São Paulo reforça vacinação contra o sarampo
Durante o mês de agosto, o estado aplicou mais de 2,5 milhões de doses da vacina contra o sarampo. Do total, 2,4 milhões de aplicações se concentraram em três municípios: capital (2 milhões), Guarulhos (230,1 mil) e São Bernardo do Campo (169,5 mil). A vacinação em massa é resultado da Campanha de Multivacinação que chegou ao fim na terça-feira, dia 1º de setembro.
Também terminaram as ações de estratégia ampliada de imunização contra o sarampo nos três municípios. A campanha, que teve início no dia 3 de agosto, buscou reforçar a vacinação após o súbito aumento de casos de sarampo na região metropolitana de São Paulo. A cidade concentra 90% dos casos de sarampo. Além disso, a secretaria de saúde informa que 20 dos pacientes confirmados não tinham registro de vacinação contra a doença.
Mesmo com o fim da campanha, os imunizantes continuam à disposição da população nas unidades básicas de saúde (UBSs). Por conta da situação epidemiológica local, a imunização sem restrições para quem tem entre 6 meses e 59 anos segue mantida nos distritos de Vila Medeiros, Vila Guilherme e Vila Maria, na zona norte de São Paulo.
Além disso, a chamada “dose zero” contra o sarampo permanece disponível em todas as UBSs para bebês de 6 a 11 meses. A primeira dose não dispensa as doses regulares do Calendário Nacional de Vacinação, aplicadas aos 12 e 15 meses de idade. É preciso guardar um intervalo mínimo de 30 dias entre a “dose zero” e a vacina tríplice viral ou qualquer outro imunizante de vírus vivo atenuado.
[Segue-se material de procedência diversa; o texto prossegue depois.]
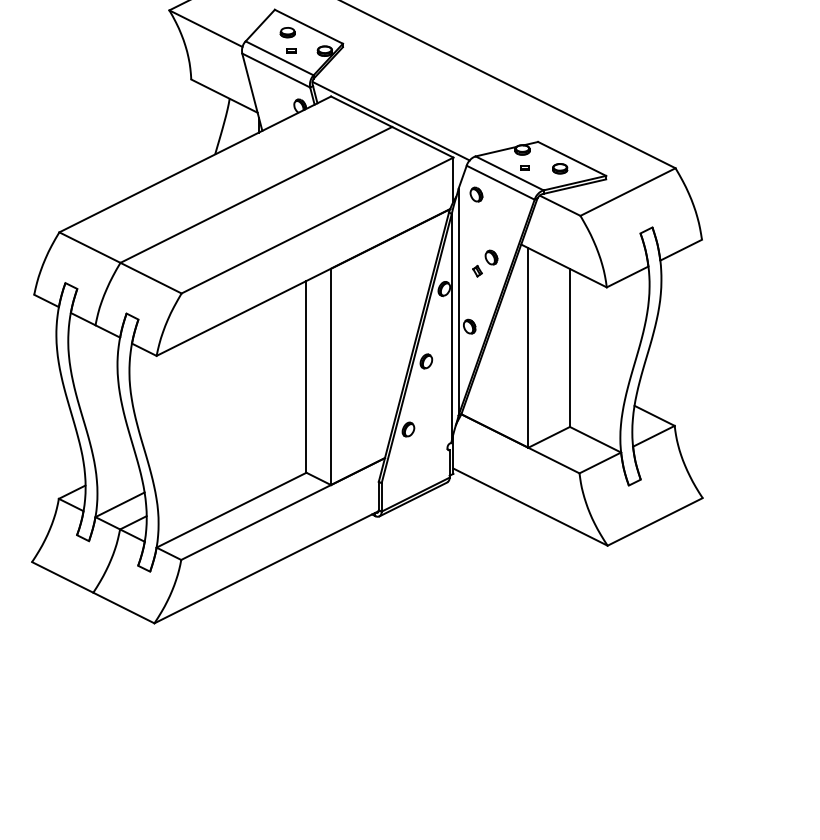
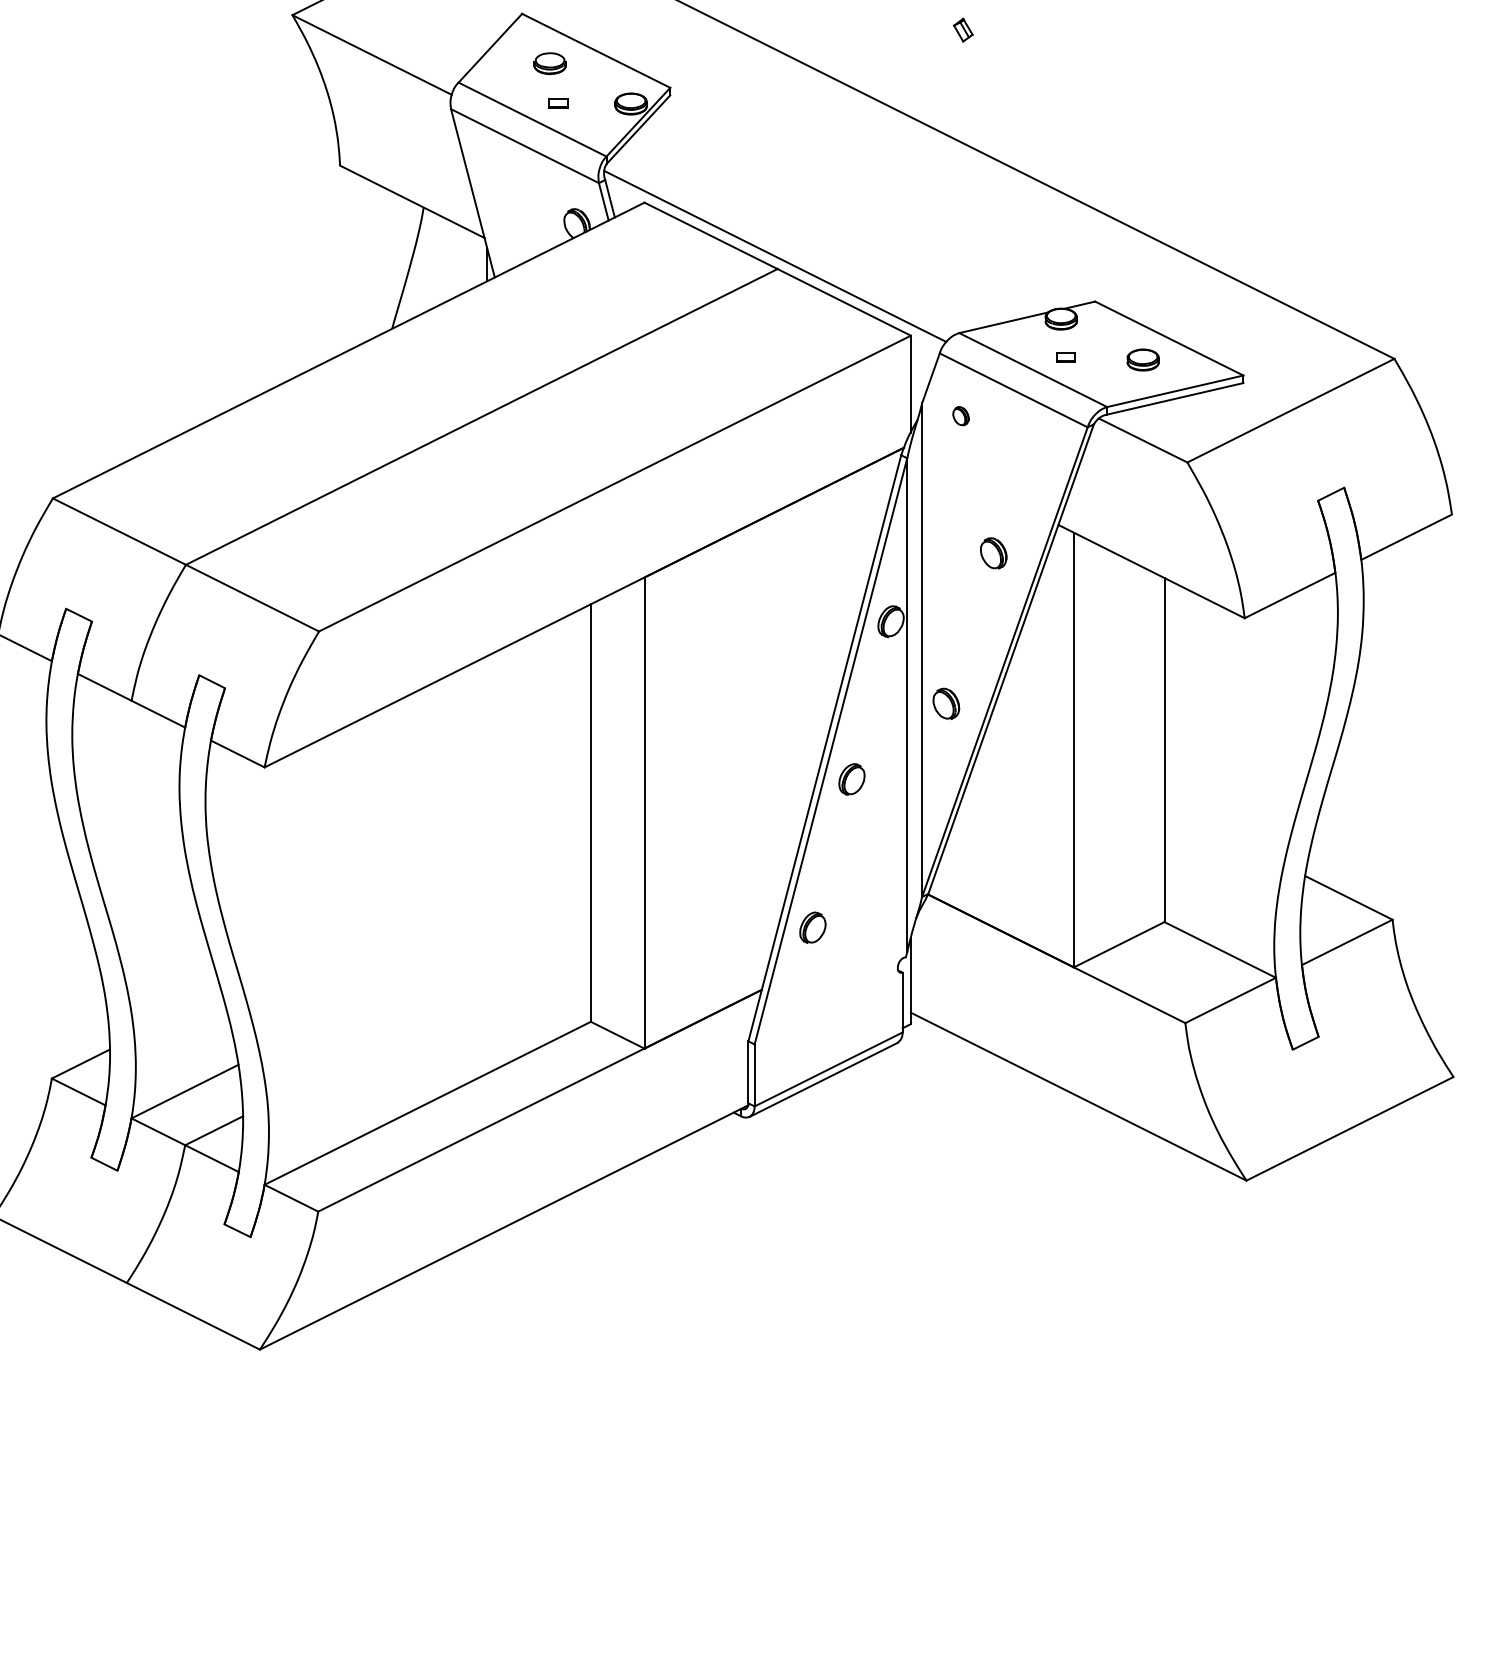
part: (476, 194) -> (961, 415), size x0.6
part: (477, 271) -> (963, 30), moved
O atendimento nas UBSs ocorre de segunda a sexta-feira, das 7h às 19h. Nas assistências médicas ambulatoriais (AMAs)/UBSs Integradas, a vacinação também é feita aos sábados e feriados, no mesmo horário. Para checar o estoque de vacinas em tempo real, pacientes podem acessar a plataforma De Olho na Fila.
Como funciona o esquema vacinal da Tríplice Viral
A vacina tríplice viral é o principal recurso para prevenir o sarampo e interromper as cadeias de transmissão. O esquema de imunização do SUS é organizado por faixas etárias:
-
Crianças: Duas doses de rotina, sendo a primeira aplicada aos 12 meses (tríplice viral) e a segunda aos 15 meses de idade (tetraviral ou tríplice viral + varicela).
-
Crianças de 6 a 11 meses em áreas de surto (Dose Zero): Proteção complementar emergencial que não substitui as doses regulares de 12 e 15 meses.
-
Pessoas de até 29 anos: Duas doses recomendadas para quem não foi vacinado ou não apresenta comprovação na caderneta, respeitando o intervalo mínimo de 30 dias entre as aplicações.
-
Adultos de 30 a 59 anos: Recomendação de dose única para quem não possui registro vacinal anterior.